Of course, if this were orientation and not robbing, now the hive bees also don't have access to the hive.

Around 6:30, the activity was back to normal.

In robbing the robber bees keep trying to access the entry of the hive because they smell the honey.  The hive bees go for the pheromone of the queen so they will search different ways to get to the queen.  But typically robber bees just focus on the entrance.

So was this robbing and Billy Davis' robbery screen as well as my wet sheet stopped the action?  Or was this robbing and the screen effectively kept the robbers out?  Or was this just orientation of a strong hive?

I don't know but I felt good about having the robber screen on the hive.   Thanks, Billy.

Maybe tomorrow I'll pull the block to the screened bottom board out and see if there are tons of wax shards there.









Thursday, August 01, 2013

Weather Channel Bee Story

On Tuesday a crew from the Weather Channel came over to my house and filmed my beehives for a story they were doing about a video of an electron microscope view of the bee.  It was a lot of fun.

Dave Malkoff and Kevin, his camera guy, came over and took footage of me, opening a beehive.  I enjoyed both of them.  We even put a microphone right up in the entry of the hive so they could get the buzzing sound.  The bees didn't like it because the microphone blocked part of their entry, so they buzzed more than usual.

This photo came from a tweet by Dave Malkoff  [ TWITTER: @Malkoff ]  and was taken by Kevin Bond, his camera man.

You can see the video on YouTube.  Dave was inspired by this video to get interested in the hairy honey bee.
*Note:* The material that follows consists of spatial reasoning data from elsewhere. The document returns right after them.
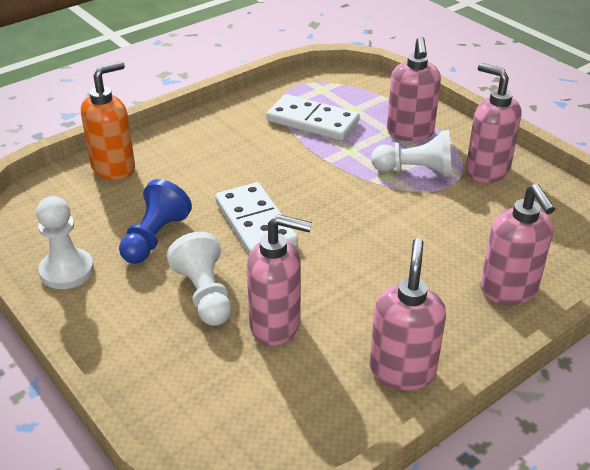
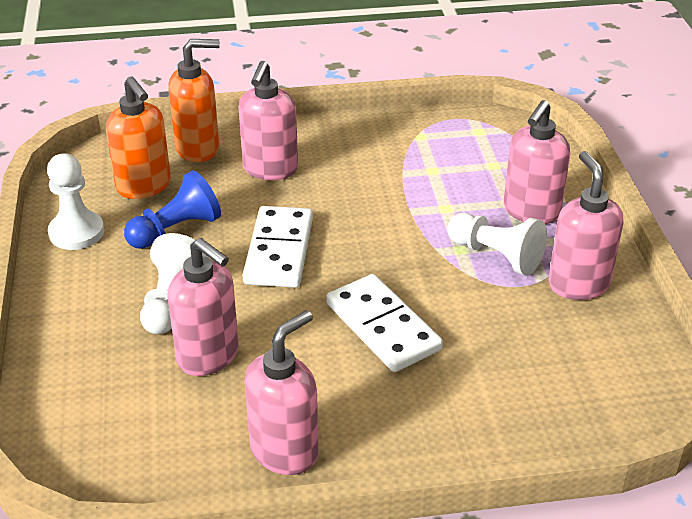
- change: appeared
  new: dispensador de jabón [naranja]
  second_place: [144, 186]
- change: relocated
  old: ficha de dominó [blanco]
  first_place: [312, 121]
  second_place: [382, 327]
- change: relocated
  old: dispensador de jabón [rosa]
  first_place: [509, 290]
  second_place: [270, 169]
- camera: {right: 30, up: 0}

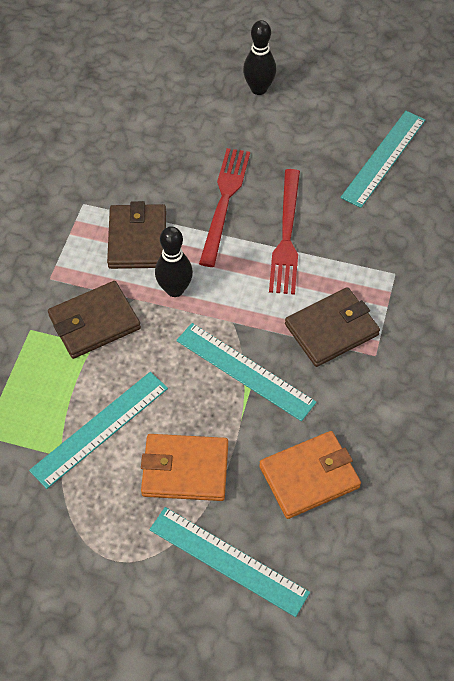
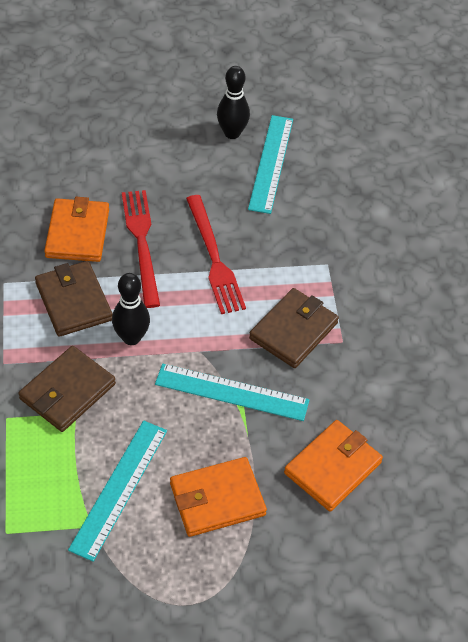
- change: missing
  old: regla [turquesa]
  first_place: [228, 561]
- change: appeared
  new: cartera [naranja]
  second_place: [77, 233]
- change: relocated
  old: bolo [negro]
  first_place: [259, 89]
  second_place: [232, 133]
- camera: {right: -25, up: -5}

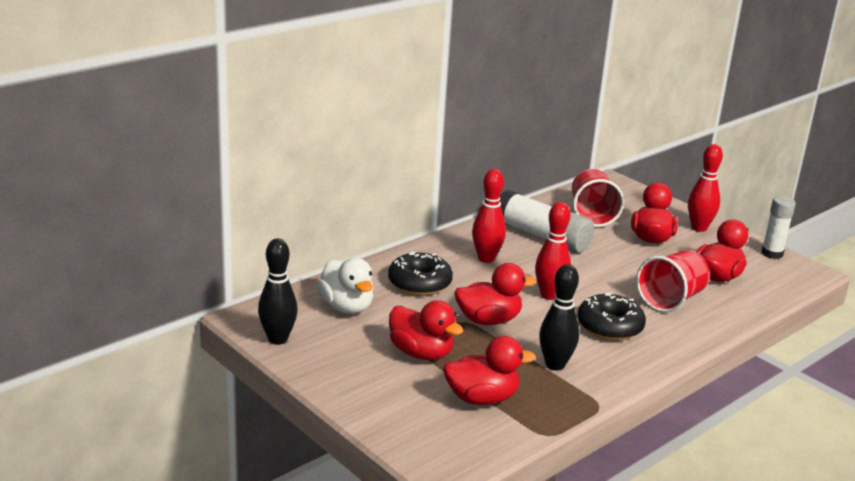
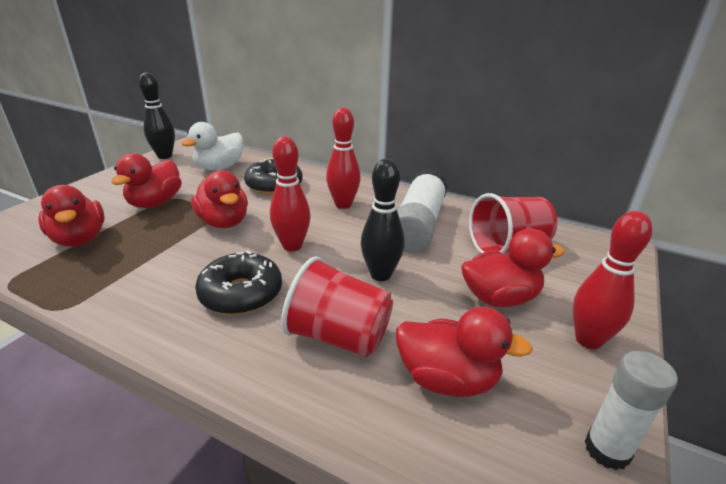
- change: relocated
  old: bolo [negro]
  first_place: [555, 365]
  second_place: [380, 275]
- camera: {right: 70, up: 5}

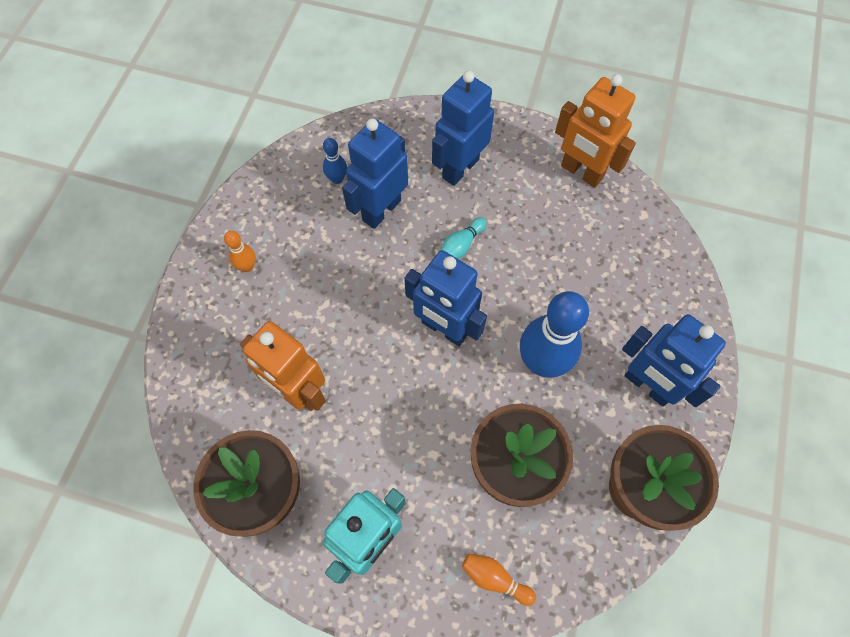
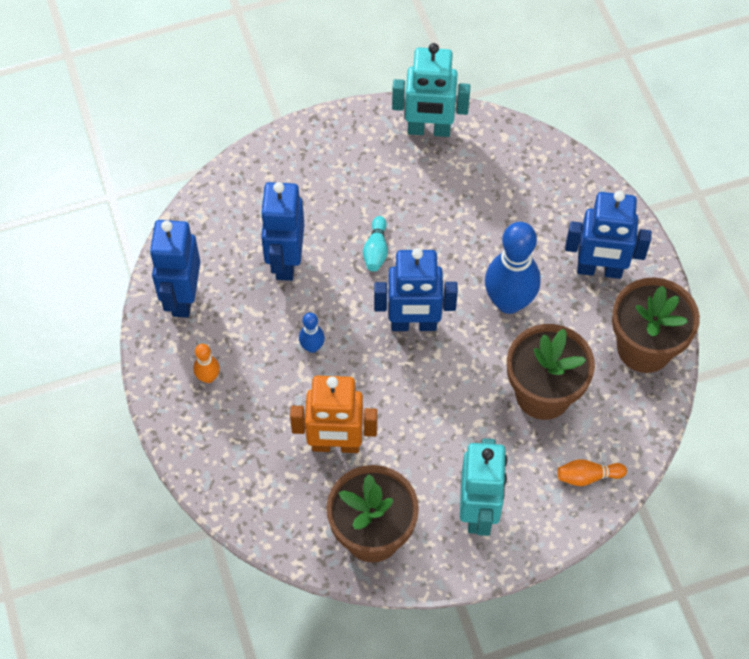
- change: relocated
  old: bolo [azul]
  first_place: [337, 179]
  second_place: [312, 347]
- change: relocated
  old: robot [azul]
  first_place: [460, 168]
  second_place: [182, 297]
- change: colour
  old: robot [naranja]
  new: robot [turquesa]
  first_place: [581, 172]
  second_place: [429, 130]
- camera: {right: -35, up: -5}

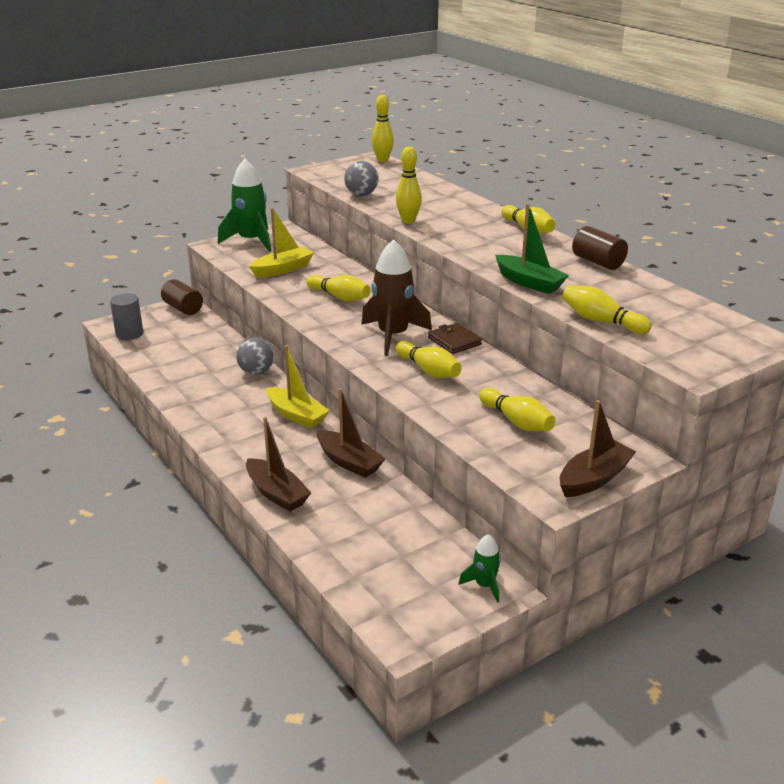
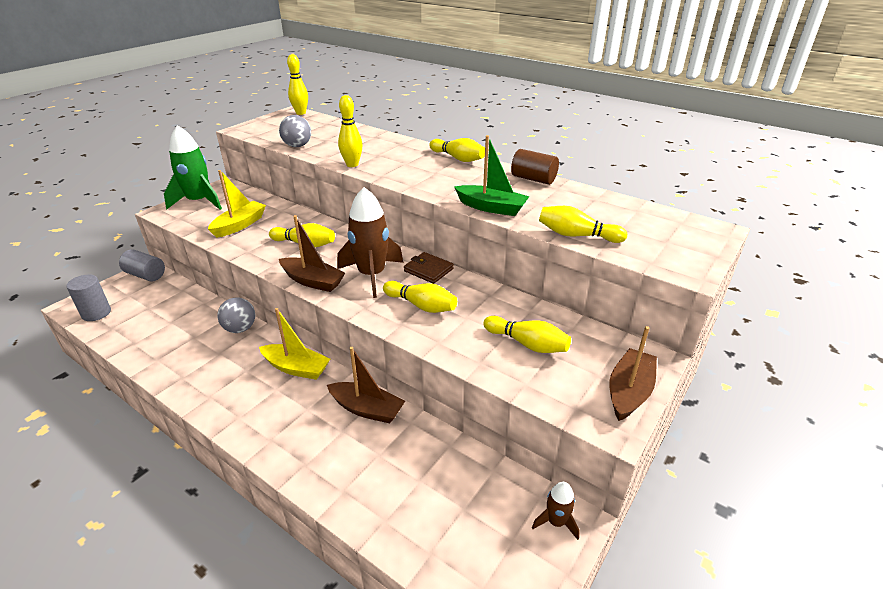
- change: relocated
  old: barco [marrón]
  first_place: [276, 493]
  second_place: [312, 281]
- change: colour
  old: cilindro [marrón]
  new: cilindro [gris]
  first_place: [183, 308]
  second_place: [146, 275]
- change: colour
  old: cohete [verde]
  new: cohete [marrón]
  first_place: [484, 585]
  second_place: [556, 522]
- camera: {right: -20, up: 5}

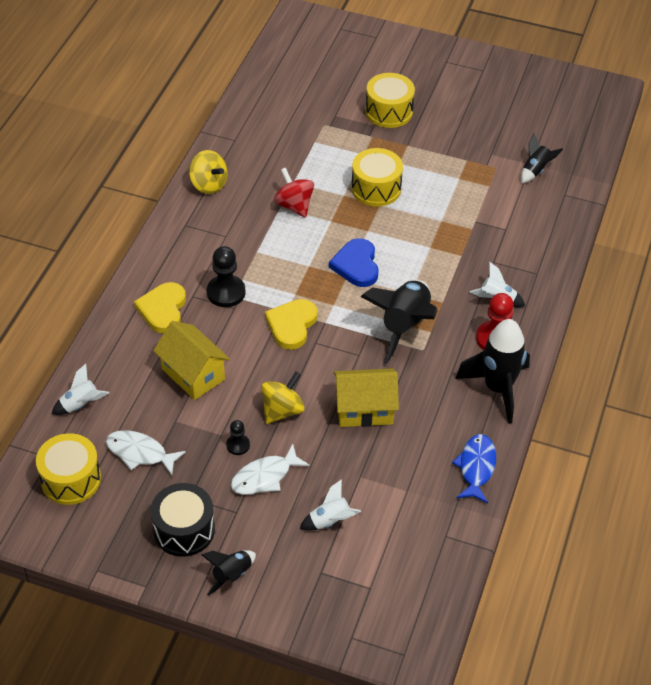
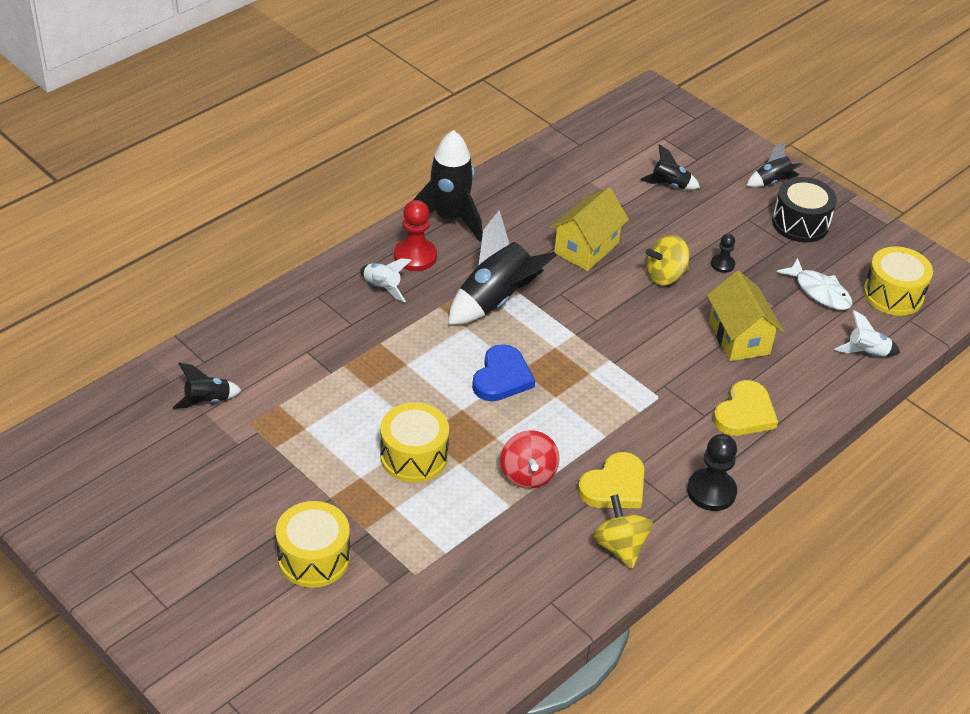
- change: missing
  old: pez [blanco]
  first_place: [265, 477]
- change: missing
  old: pez [azul]
  first_place: [476, 467]
- change: relocated
  old: peón [negro]
  first_place: [226, 292]
  second_place: [711, 491]
- change: relocated
  old: corazón [amarillo]
  first_place: [291, 325]
  second_place: [614, 486]
- change: colour
  old: cohete [blanco]
  new: cohete [negro]
  first_place: [330, 521]
  second_place: [669, 185]
- change: spun
  old: casa [amarillo]
  first_place: [364, 409]
  second_place: [586, 248]
  degrees: -75
- camera: {right: -155, up: -5}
Make Hay While the Sun Shines

The solar wax melter would be getting rusty at my house if styrofoam were something that rusts.  We have had the rainiest summer I can remember.  It rains almost every day.  You'd think we were in Seattle, but our rain in Atlanta is rather fierce, unlike Seattle, and usually comes with thunder, lightning and heavy sheets of rain.

The fact is that Atlanta has had 41.28 inches of rain in 2013 through July 8.  It has apparently rained every 2.6 days and we are on pace to have the wettest year since 1879.  Not good for the bees or the solar wax melter.

There have only been a few solar wax melter worthy days in the past months. Tuesday was finally one of those days, so I put out two wax melters and set them to work.




This has been a rainy summer in many parts of the country, but especially in the Southeast.  This year, for the first time in the six or so years that my solar wax melter video has been up on YouTube, I've gotten several emails from people who say their wax melter isn't working.  One of them said she had left it outdoors in the hot summer NIGHT of 80 degrees and the wax didn't melt.  Another said that she was experiencing heavy moisture condensation under the glass, but that the wax didn't melt.

Seems like it is important to emphasize that the solar wax melter got its name because the SUN is required for it to work.  The temperature has to be high enough all day, it's true.  But for the solar wax melter to work, the sun must shine for most, if not all of the day.

On cloud covered days when the sun peeks in and out of the clouds, I often also come home to find moisture condensed inside the SWM and the wax unmelted.  I just leave it out for the next sunny day and the wax does melt in the sun.

This time I put out the filters from filtering honey to let the bees clean it up in my bee yard.  When I returned to get the filter, the wax was completely dry and cleaned:


This felt much less wasteful to me than washing the wax and letting the bits of remaining honey run down the drain.  I crunched the wax into balls and put them onto the tops of paper towels on Tuesday.  I also put broken up sheets of wax from melting old brood combs.